PABLO NÚÑEZ
En un cotejo de largo aliento, en el que los punteros transitan más de la primera mitad de su recorrido a ritmo moderado -casi de siesta- es poco probable esperar que el ganador termine siendo uno de los participantes que entra último a la recta final. Lo lógico es ver cruzar el disco en primer lugar a uno de los que vinieron en puestos de vanguardia, esos cuyos jinetes regularon el trámite de carrera en forma inteligente, procurando guardarle a sus conducidos las energías necesarias para tener con qué dar batalla a los atropelladores de turno en los metros finales.
Pero se sabe que en las carreras no hay lógica y en esta nueva edición del Gran Premio Nacional (G.I) el vencedor fue El Bolichero GG, al que Núber Mieres trajo "perdido" hasta el ingreso a la recta final, repitiendo la fórmula que los llevó a ganar el "Criadores".
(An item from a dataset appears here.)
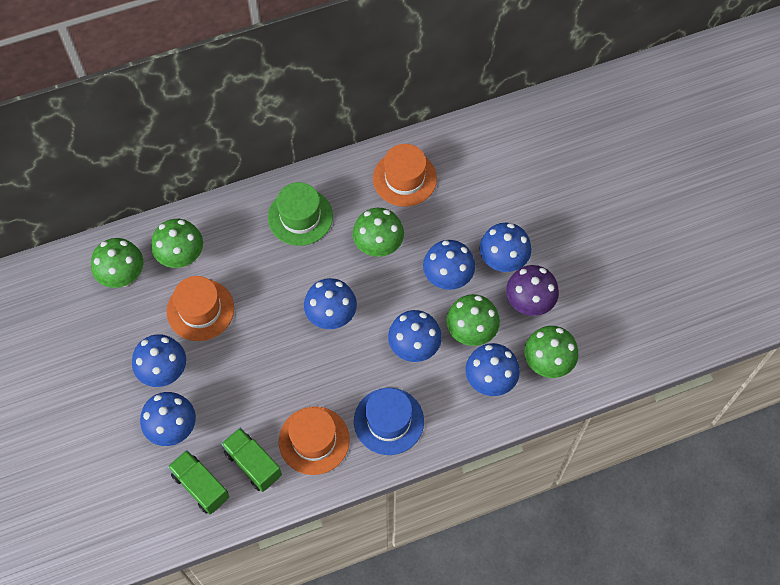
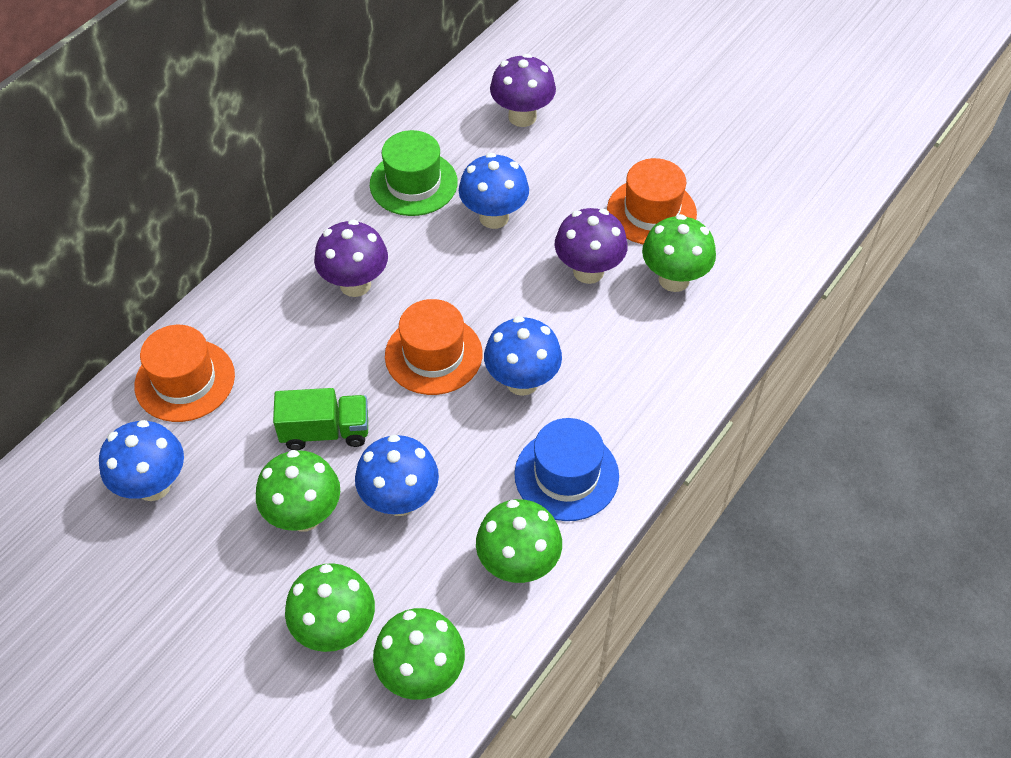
blue mushroom: 7 -> 4
green truck: 2 -> 1
purple mushroom: 1 -> 3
Cuando el camino se hizo derecho, Mieres sacó afuera para no encontrar "piedras en el camino" a la hora de proyectar al hijo de Gulpha Gorge. A esa altura, Achiles, Patitieso y Cascais ya daban muestras de cansancio, pese a haber establecido cómodos parciales de 1`15"22c y 1`39"87c para los primeros 1.200 y 1600 metros.
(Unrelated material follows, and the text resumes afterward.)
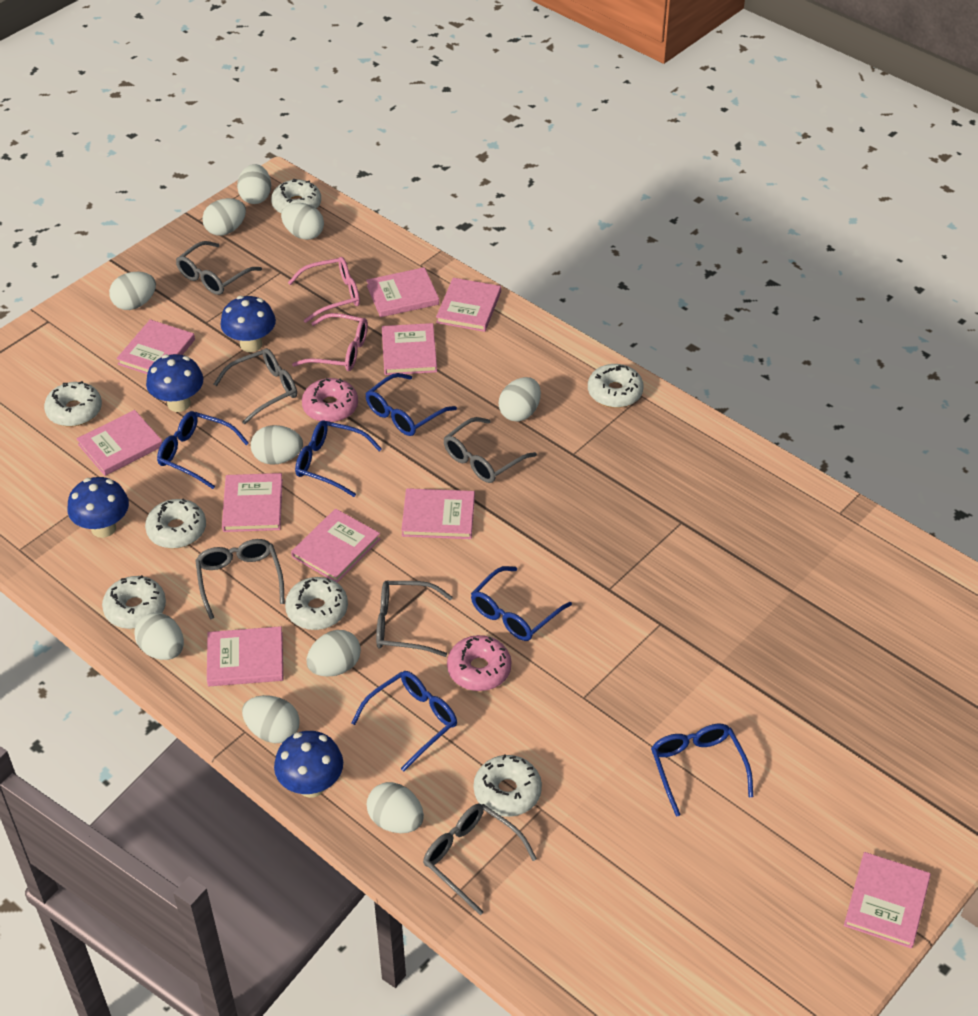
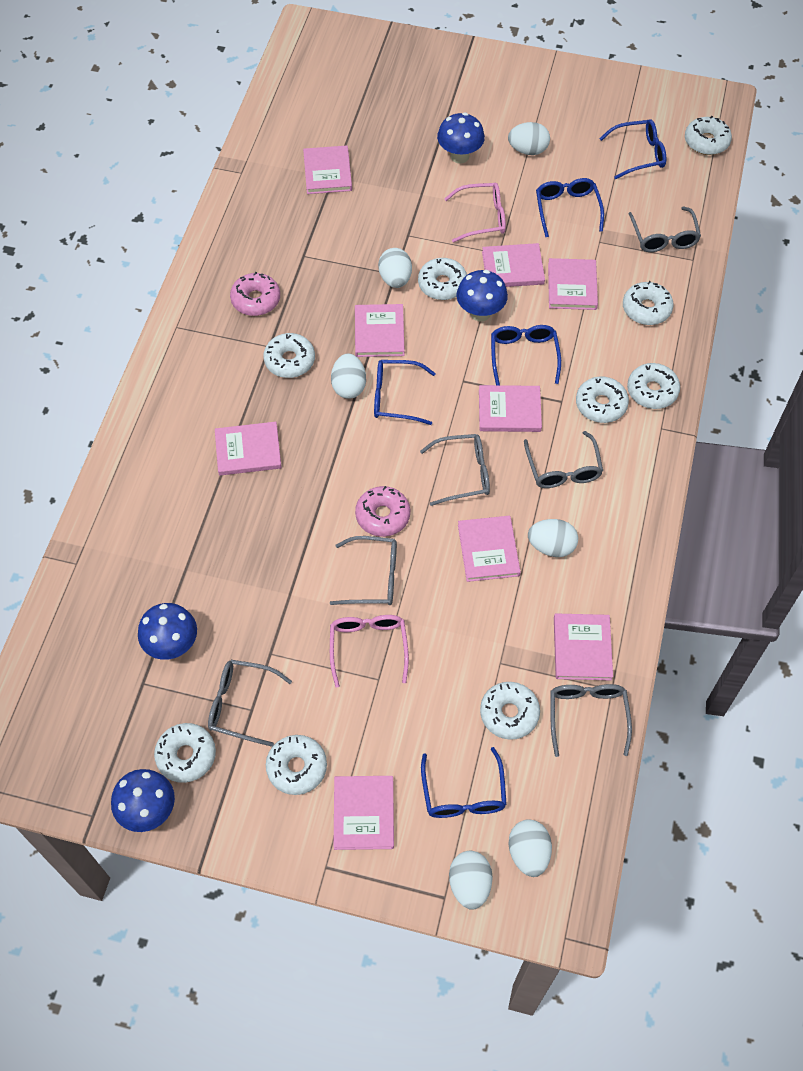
blue glasses: 6 -> 5
pink book: 10 -> 9
white donut: 7 -> 9
white egg: 10 -> 6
Ante la merma de los punteros, Desconfiado se animó y pasó al frente y detrás suyo salió Sing-A-Song. Ambos habían venido mucho más cerca que de costumbre durante el desarrollo, casi a las patas de los punteros y parecían dispuestos a no dejar que ningún otro rival se entrometiera en su pleito por la victoria.
Por un momento dio la impresión de que lograrían su cometido, más allá de la insistencia de Molinillo y el tímido avance de Venetto. Pero aún faltaba la más temible de las atropelladas: la de El Bolichero GG, que por el lado exterior de la pista comenzó a ganar posiciones sacando máximo provecho de su larga brazada.
Mieres cambió la fusta para su derecha y se aseguró el triunfo, pese a sesgar su línea hacia adentro y molestar a Desconfiado -a la postre su escolta- en el momento de cruzar el disco. Hubo reclamo, pero no prosperó. Todo quedó tal cual ocurrió en la pista, allí donde el defensor del Bilo y Cochile estableció un récord de 2`31"42c.